Ammonium nitrate can be classified as a class 5.1 'oxidising agent' under the dangerous goods classification system and is used as an explosive in mining operations and as a fertiliser. It is a strong oxidizer and can react violently with other incompatible materials so it is very important to store and handle it correctly. The information in this document is concerned primarily with storage and handling of ammonium nitrate of class 5.1 under the Dangerous Goods Safety Management Act 2001 (PDF, 629 kB).
The information provided here is suitable for materials including goods with the following UN numbers: UN 1942, UN 2072, UN 2069, UN 2067, UN 2068, and UN 2070.
The storage of liquid ammonium nitrate (UN 2426) or materials classified as Class 1 'Explosives' is not addressed here. Expert advice should be obtained for dealing with these materials.
Ammonium nitrate fertilizer as Class 9 (UN 2071) is not an oxidizing agent but may present a hazard in a fire.
Similar names for ammonium nitrate include:
* nitric acid ammonium salt
In Queensland approximately 99% of ammonium nitrate is used as an explosive in mining operations. The remainder is used as a fertiliser.
Ammonium nitrate is an odourless material, which is usually a granulated (if a fertiliser) and white in appearance. Crystalline ammonium nitrate is unusual outside a laboratory.

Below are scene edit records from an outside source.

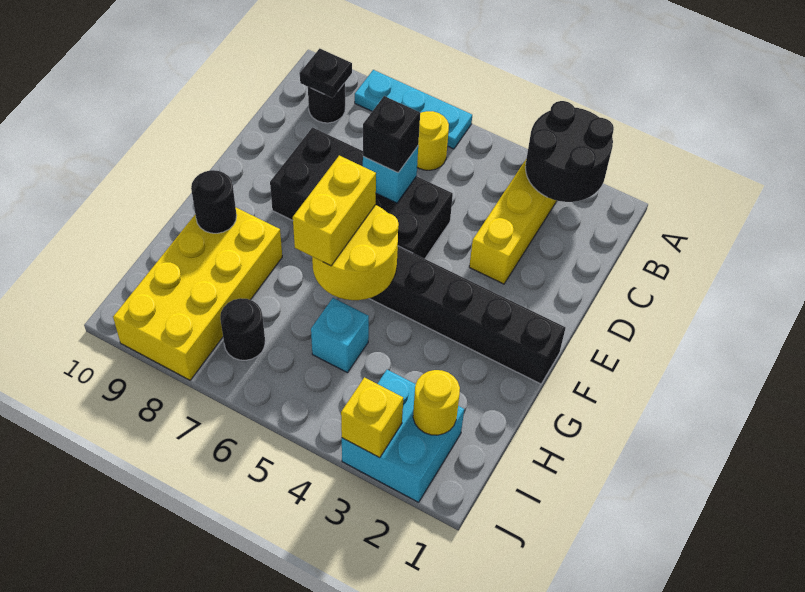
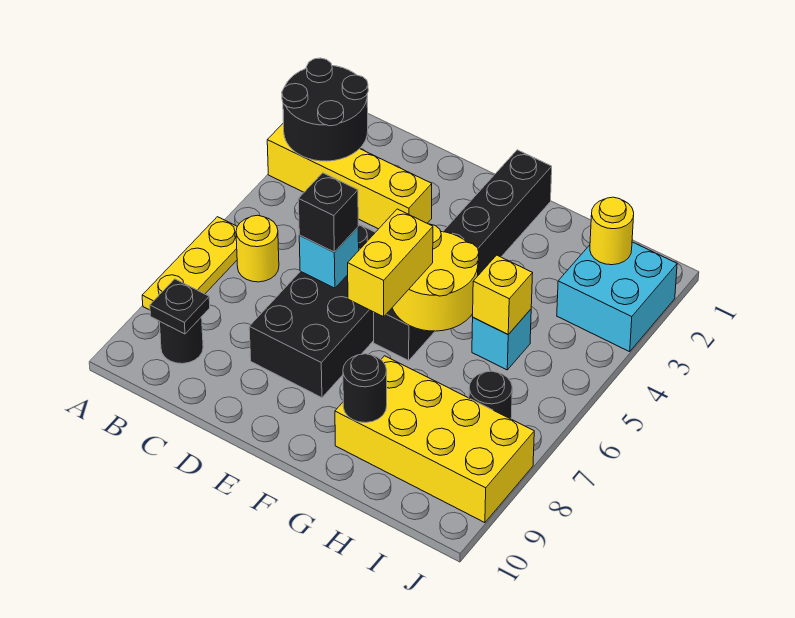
cyan plate A6:A8 level 1 -> yellow plate A6:A8 level 1
yellow brick F6:G6 level 3 -> yellow brick F6:F7 level 3
yellow brick J3 level 2 -> yellow brick H5 level 2

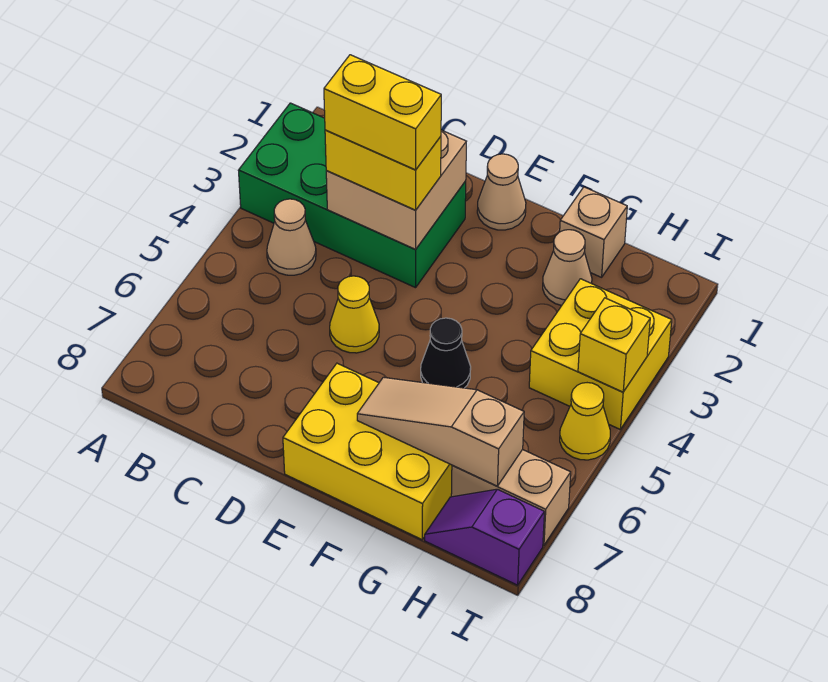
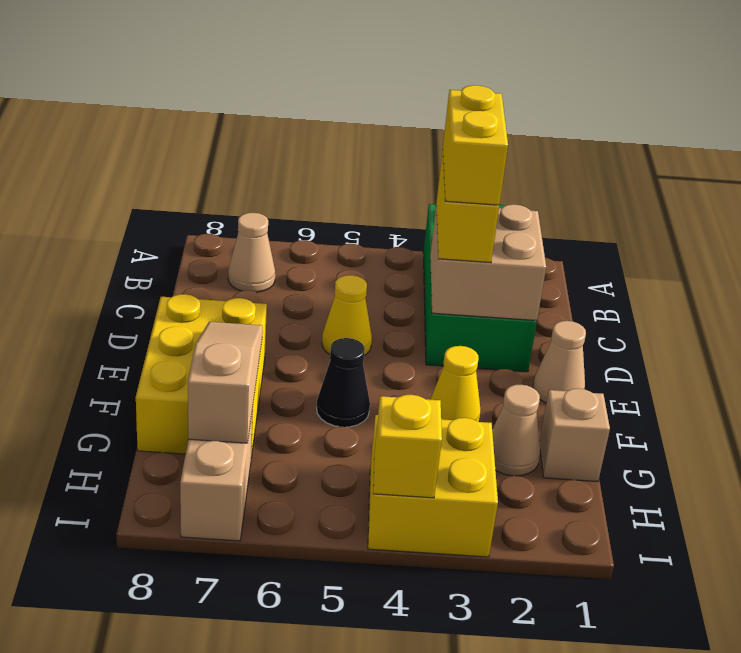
tan cone B4 level 1 -> tan cone B7 level 1
purple slope H8:I8 level 1 top I -> none
yellow cone I5 level 1 -> yellow cone F3 level 1

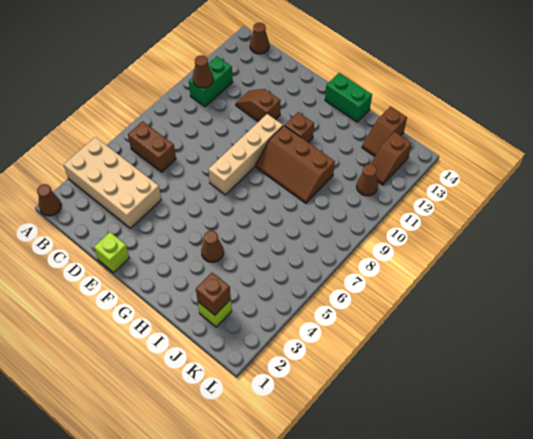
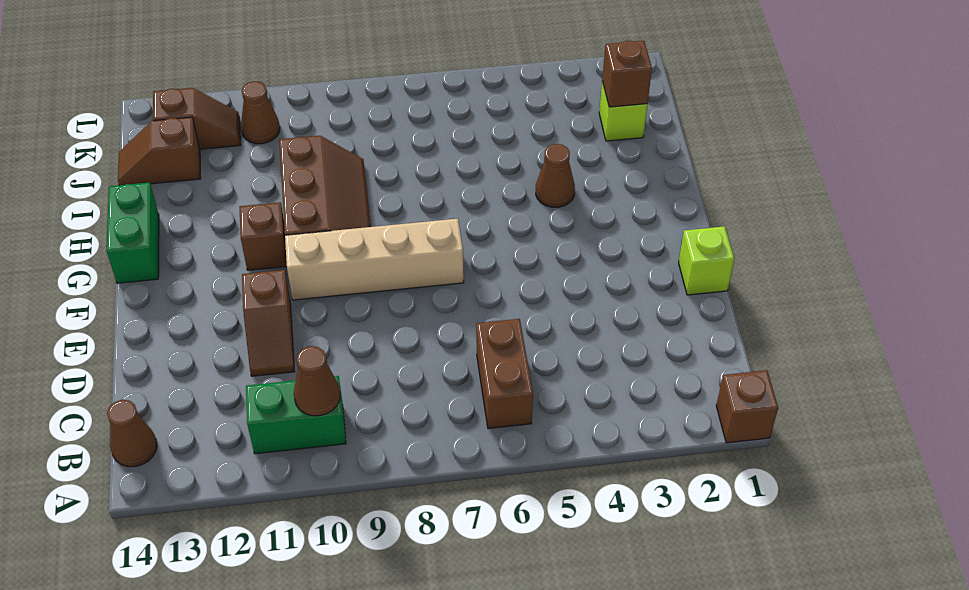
brown cone A1 level 1 -> brown brick A1 level 1
tan brick A3:D4 level 1 -> none
brown slope J13:J14 level 1 top 14 -> brown slope J13:J14 level 1 top 13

In Queensland, new requirements relating to security concerns came into effect on 1 July 2005, regarding security sensitive ammonium nitrate (SSAN). SSAN is now covered by the Explosives Act 1999 and the Dangerous Goods Safety Management Act 2001.
Security sensitive ammonium nitrate includes ammonium nitrate, ammonium nitrate emulsions, and ammonium nitrate mixtures containing greater than 45% ammonium nitrate, excluding solutions and ammonium nitrate products that are classified as class 1 explosives. SSAN may also include non dangerous goods.